Gravitational lensing is when light is deflected by objects with very strong gravity. This can cause the distant object to appear as multiple images, or to be stretched or magnified. If a curved piece of glass can become a lens when light passes through it then why can’t the curved space?
Einstein first predicted gravitational lensing in 1912, three years before he published his work on the Theory of Relativity. It occurred to him that if gravity bends the space, it would also bend the light travelling through that space.
When does it occur?
To observe gravitational lensing, you require three things: A source, an observer and a lensing medium between them.
The source can be some distant galaxy, quasars, black holes, or even regions of dark matter.
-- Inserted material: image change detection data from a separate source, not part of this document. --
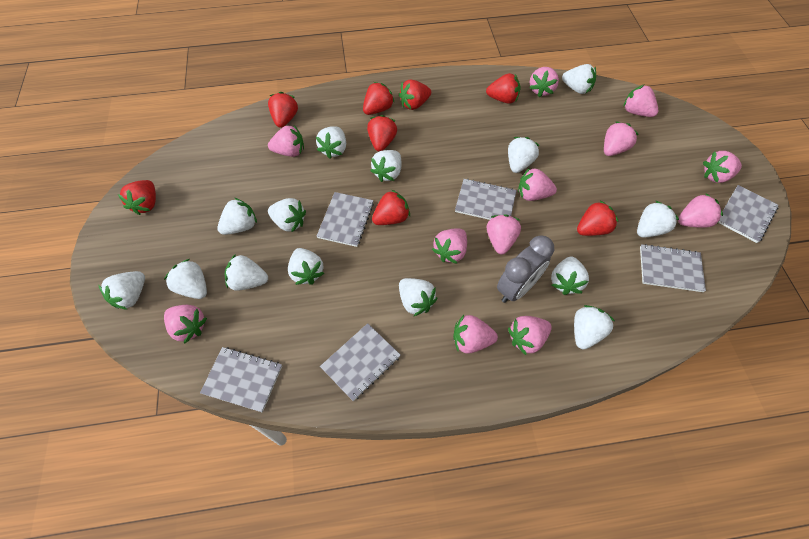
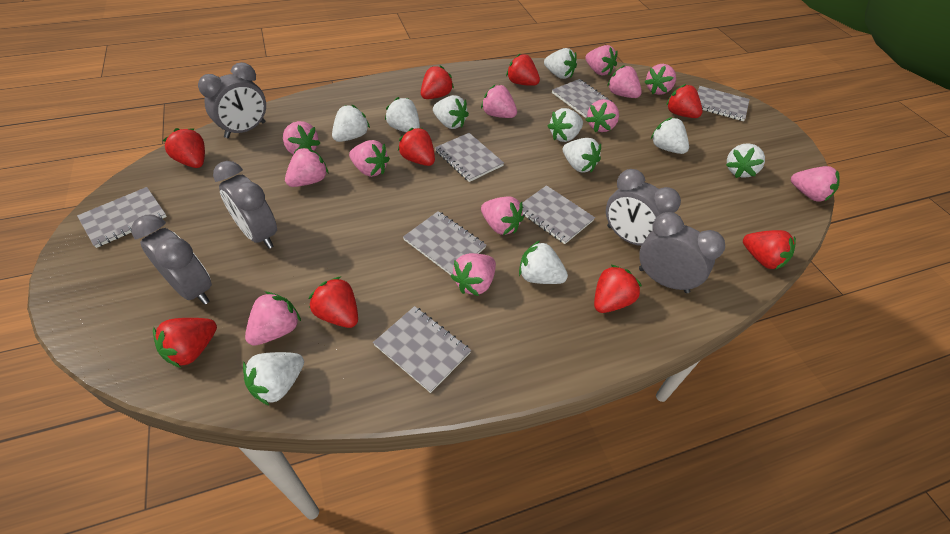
grey clock: 1 -> 5
grey notebook: 6 -> 7
red strawberry: 8 -> 9
white strawberry: 14 -> 10

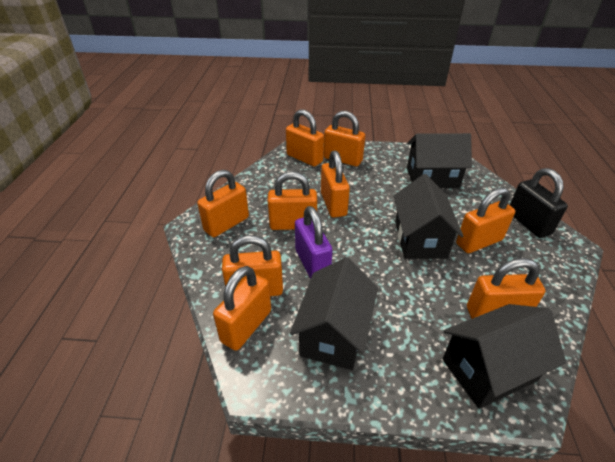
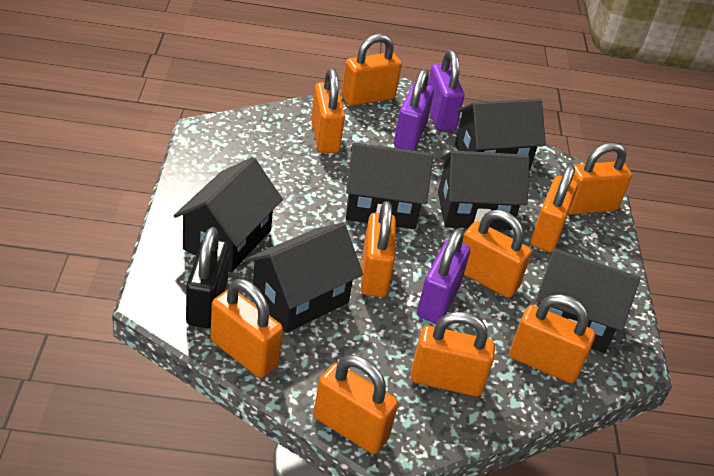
black house: 4 -> 6
orange padlock: 9 -> 10
purple padlock: 1 -> 3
Observer is obviously us but through a telescope and celestial bodies like clusters of galaxies or stars that are massive enough to act as a lens between us and the light source. When these three align perfectly and the source and lens are spherically symmetric, we will see the beautiful phenomenon of gravitational lensing.
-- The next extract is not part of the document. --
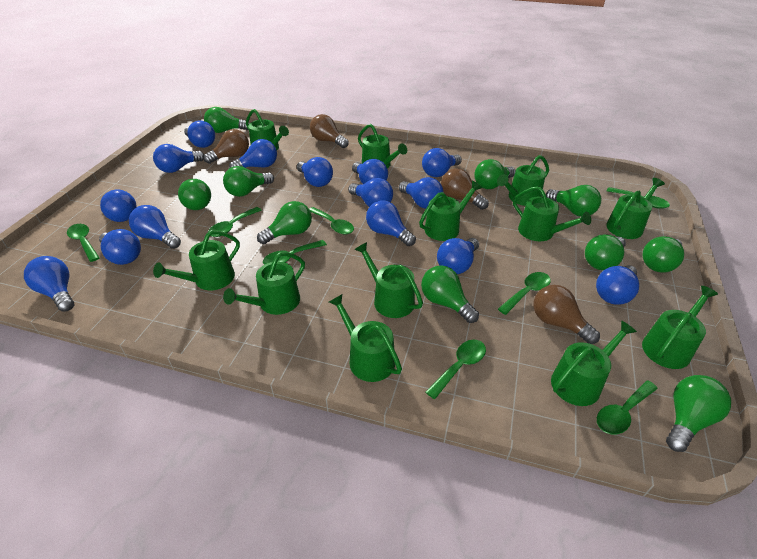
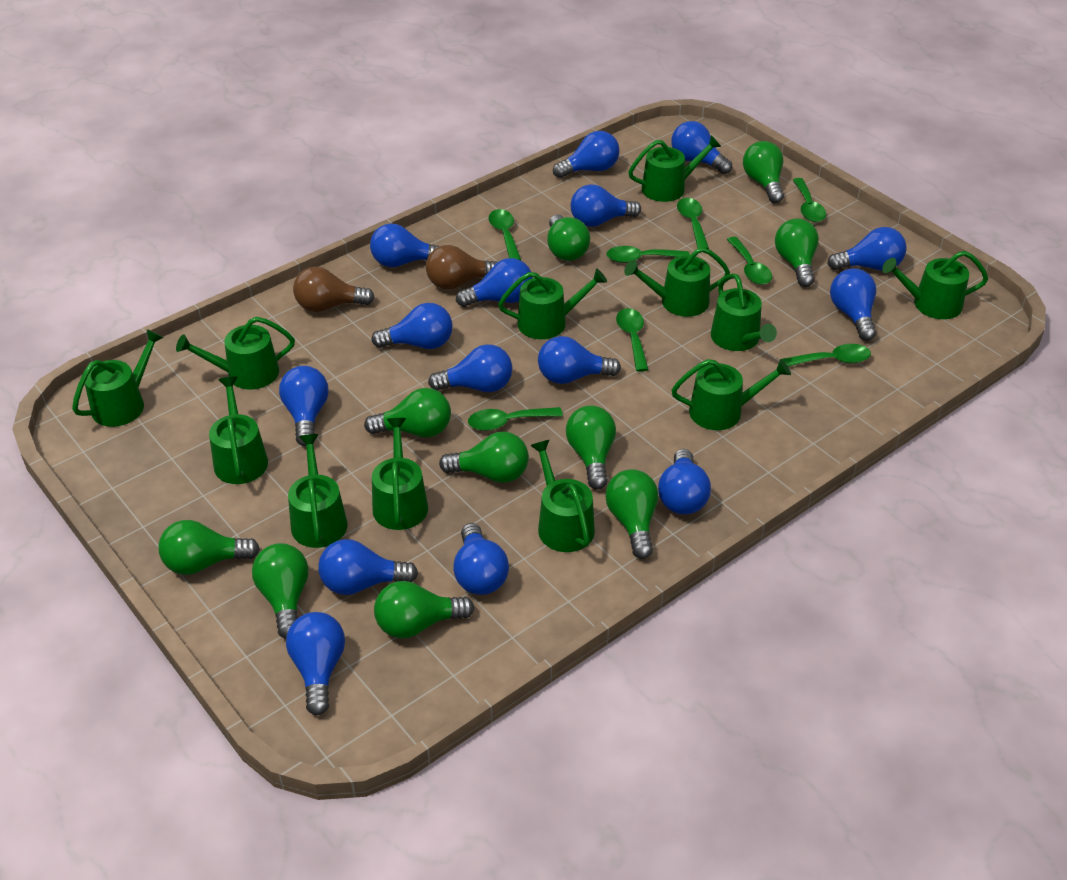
brown light bulb: 4 -> 2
A diagram showing how space time curvature leads to gravitational lensing.
(Image credit: NASA, ESA, CSA and STScI)
The Discovery of Gravitational Lensing
The first effective gravitational lensing was observed by Dennis Walsh, Robert F. Carswell, and Ray J. Weymann in 1979. The discovery was made using the Kitt Peak National Observatory’s 2.1 metre telescope. The gravitational lens was a quasar named Q0957+561, which appeared as two images separated by 6 arcseconds. It was a single quasar but appeared as two, which seems incredible but is not! Many times, when you look through the glass, you might see blurred double images of a single object. Here, between us and the quasar, there was an elliptical galaxy that served as a lens and created the double-vision effect.
(Image Credit: ESA, NASA/HUBBLE)
In 1985, another type of gravitational lensing was observed, the astronomers named it The Einstein Cross. The Einstein Cross (Q2237+030 or QSO 2237+0305) is a gravitational lensed quasar that appears as four images arranged perpendicular to each other, creating a cross. Here, the galaxy that created this distortion as a lens was named Huchra’s lens.
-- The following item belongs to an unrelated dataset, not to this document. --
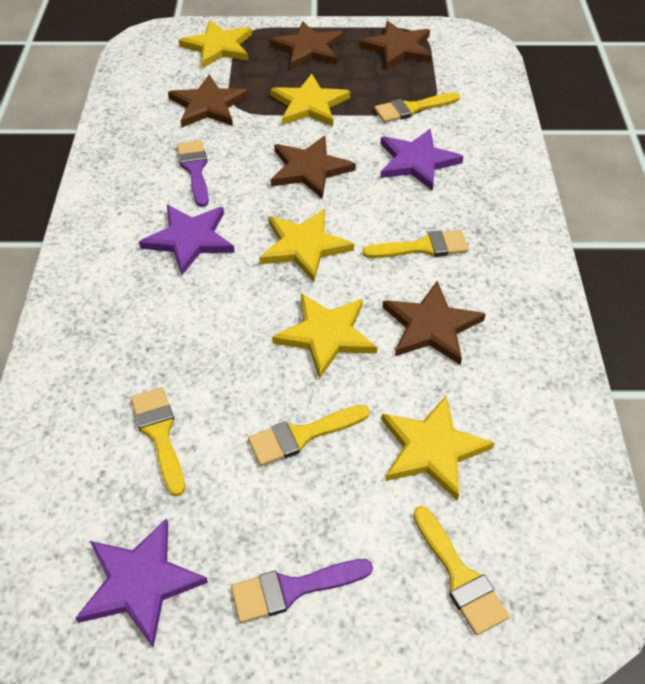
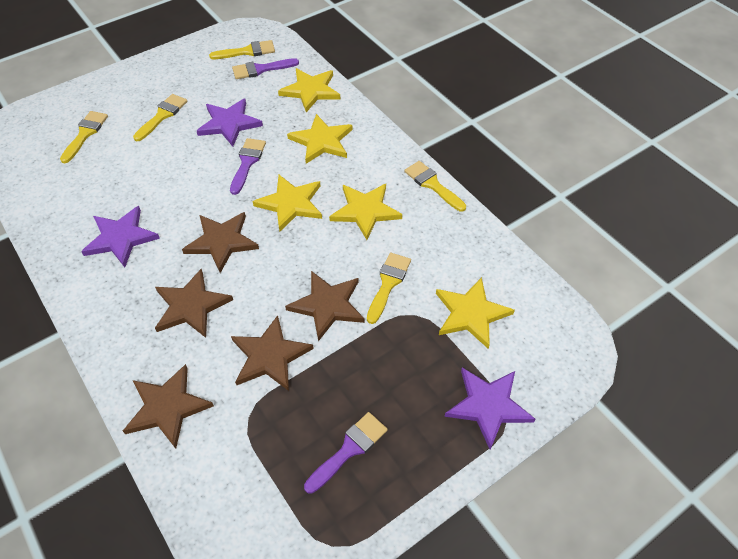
purple brush: 2 -> 3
(Image Credit: ESA, NASA/HUBBLE)
In 1988, astronomers observed another case of gravitational lensing, known as the Einstein Ring. It is a beautiful effect in which you get this distorted blue galaxy in the halo (ring) form which is located behind a red galaxy.
(Image Credit: ESA, NASA/HUBBLE)
Types of Gravitational Lensing
There are three major types of gravitational lensing, according to the University of California.
1. Strong gravitational lensing: This is the most extreme type of gravitational lensing, which occurs when a massive galaxy or galaxy cluster is close to a distant galaxy. The lens magnifies the distant galaxy, making it visible. This type produces multiple images like those given in the above examples.
2. Weak gravitational lensing: Weak lensing does not produce multiple images of the same object. Instead, it produces a highly deformed or stretched image from an object far beyond the lens.
3. Microlensing: In cases of microlensing, there is no distortion in shape. However, the amount of light visible from an object changes periodically.
(Image Credit: ESA)
[First picture shows strong gravitational lensing, Second one portrays weak gravitational lensing and last one is microlensing.]
Applications of Gravitational Lensing
This extraordinary phenomenon has many useful applications too.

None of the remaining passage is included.